On August 22, 2016, Prime Minister Narendra Modi met a visiting delegation of Kashmiri opposition parties led by Omar Abdullah and unequivocally stated that dialogue was “a must” for bringing an end to the (then) weeks-long unrest. He added that “We need to find a permanent and lasting solution to the problem within the framework of the constitution”. It has taken the government eight months to even broach the subject again.
When chief minister Mehbooba Mufti virtually begged him in writing to postpone the Srinagar and Anantnag by-elections, why did Modi not listen? When Mehbooba rushed to Delhi after the carnage in Srinagar to warn Modi and Singh that the government had at most two to three month to start a dialogue before Kashmir slid into another uprising, why did both of them dismiss her, saying that there was no question of holding any talks with the ‘separatists’?
The plain truth is that in eight long months, Modi has done nothing that will convince any Kashmiri that he intends to use anything but force to crush the Kashmiri demand for azadi, let alone meet it halfway.
Kashmiris opted to belong to a secular India in 1947 and did not doubt the commitment of the Indian union to this ideal for two-thirds of a century. Today they see the RSS launching a systematic attack on Indian pluralism and secularism through a dozen shadow organisations, while Modi plays Nelson on the deck of a rapidly overheating India. They see gau rakshaks and a score of other vigilante groups attacking Muslim families, Muslim occupations and Muslim livelihoods. They see the law being bent and investigative procedures being abused to harass the BJP’s political opponents with false arrests, insults, torture and beatings during prolonged incarceration in police lock-ups, while the police either connive or look on.
And they see the perpetrators being allowed to go scot-free to create mayhem again. How can they possibly believe that this government, and in particular this prime minister, will do a 180-degree turn and start negotiating a new compact with Kashmiri Muslims now?
The unvarnished truth is that not a single Kashmiri has the slightest confidence in what Modi says. All of them firmly believe that he is using the promise of talks to stall for time, as he did last August. So the first task before the government, if it has finally woken up to the peril that it has put India in, is to rebuild confidence in India’s commitment to religious pluralism in Kashmir.
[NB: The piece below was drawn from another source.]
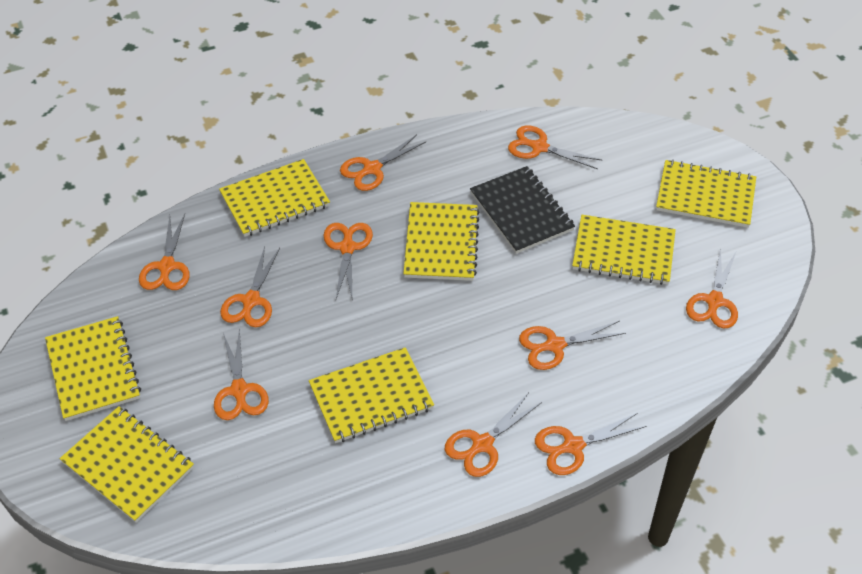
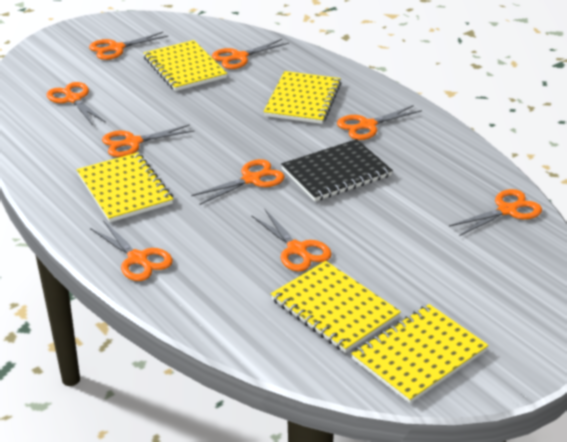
orange scissors: 10 -> 9
yellow notebook: 7 -> 5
Kashmiris must see the rule of law prevail once more in India before they can start believing that it will also prevail in Kashmir. They must hear Modi condemn every vigilante action committed in the name of Hinduism and ask the states to prosecute the perpetrators with the maximum severity of the law. A good place to start would be to punish self-appointed protectors of the cow, of Hindu women against a so-called ‘love jihad’ and the half dozen other miserable excuses that the RSS has used to justify the lawlessness of its storm troopers in the past three years.
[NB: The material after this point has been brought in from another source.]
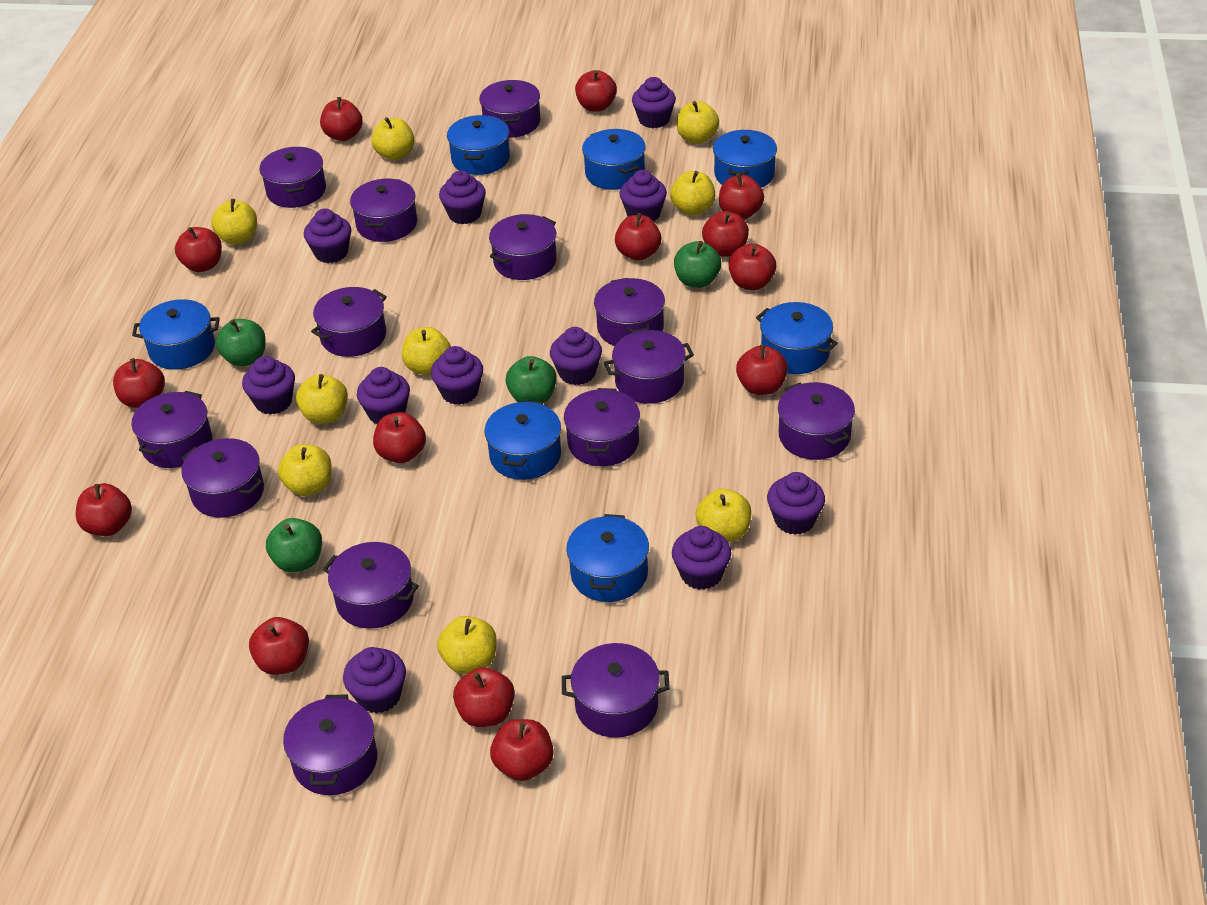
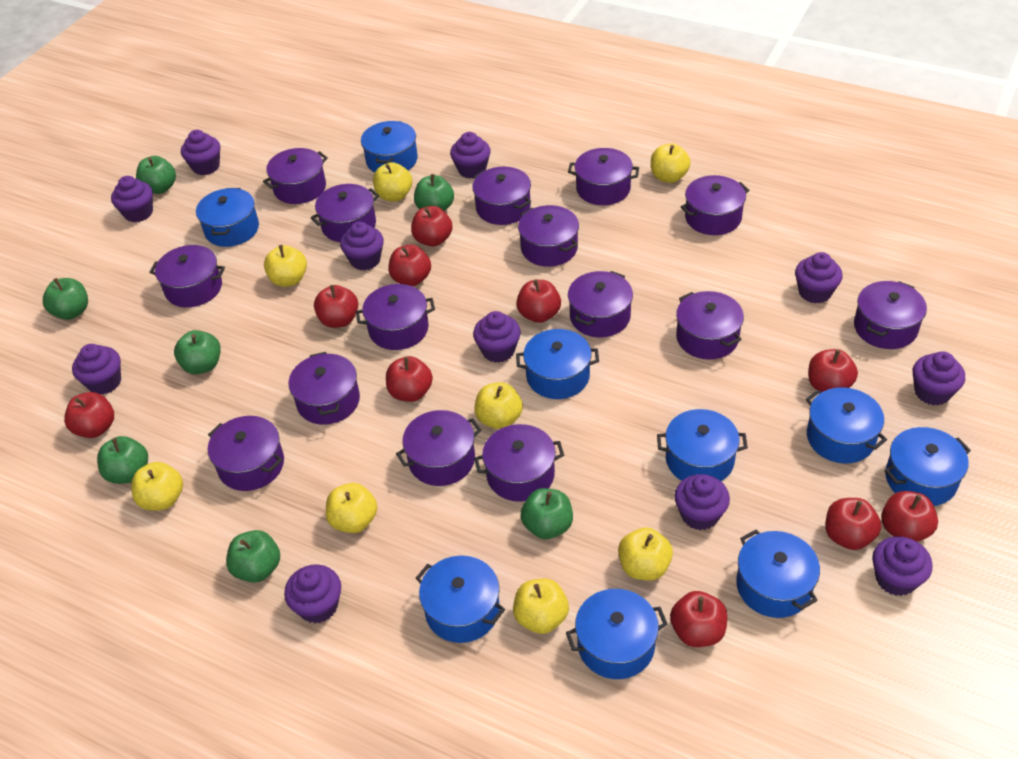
blue pot: 7 -> 9
green apple: 4 -> 7
purple pot: 14 -> 15
red apple: 14 -> 10
yellow apple: 9 -> 8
In Kashmir, the first essential step is to declare a unilateral ceasefire, similar to the one Atal Bihari Vajpayee announced in December 2000. This should be followed by releasing the hundreds of very young stone pelters who have been arrested and dropping all charges against those who have been arrested in the past so that they can live without fear once again.
There are also respected individuals like Yusuf Tarigami and Engineer Rashid, whose influence does not lie in the numbers they command, but the courage and sanity they represent. These are the people Delhi should talk to if it wants to create a Kashmiri dialogue partner whom the people will listen to.
What Delhi must not do under any circumstances is to play the mainstream parties off against the separatists, as every government has done for the past 21 years. Nor must it drown their voices in those from parts of the state that are not affected by the insurgency and of interest groups like traders, houseboat owners, hoteliers and transporters, as has happened earlier.
Delhi will need to consult all stakeholders in the entire state, as indeed will the ‘separatists’. But trying to do this around a single table will reduce the dialogue to a babble of voices. Any attempt to do so in the name of inclusiveness will be seen as a sign of bad faith and scuttle the talks even before they begin.
Kashmiri nationalists have therefore been caught between a rock and a hard place ever since the end of the insurgency of the 1990s. Today, no one will agree to a dialogue unless there is a prior offer from Delhi that no Kashmiri would want them to ignore. The only offer that can fit this bill is a public commitment by Delhi to renegotiate Kashmir’s relationship with Delhi on the basis of the Instrument of Accession and the Delhi Agreement of 1952.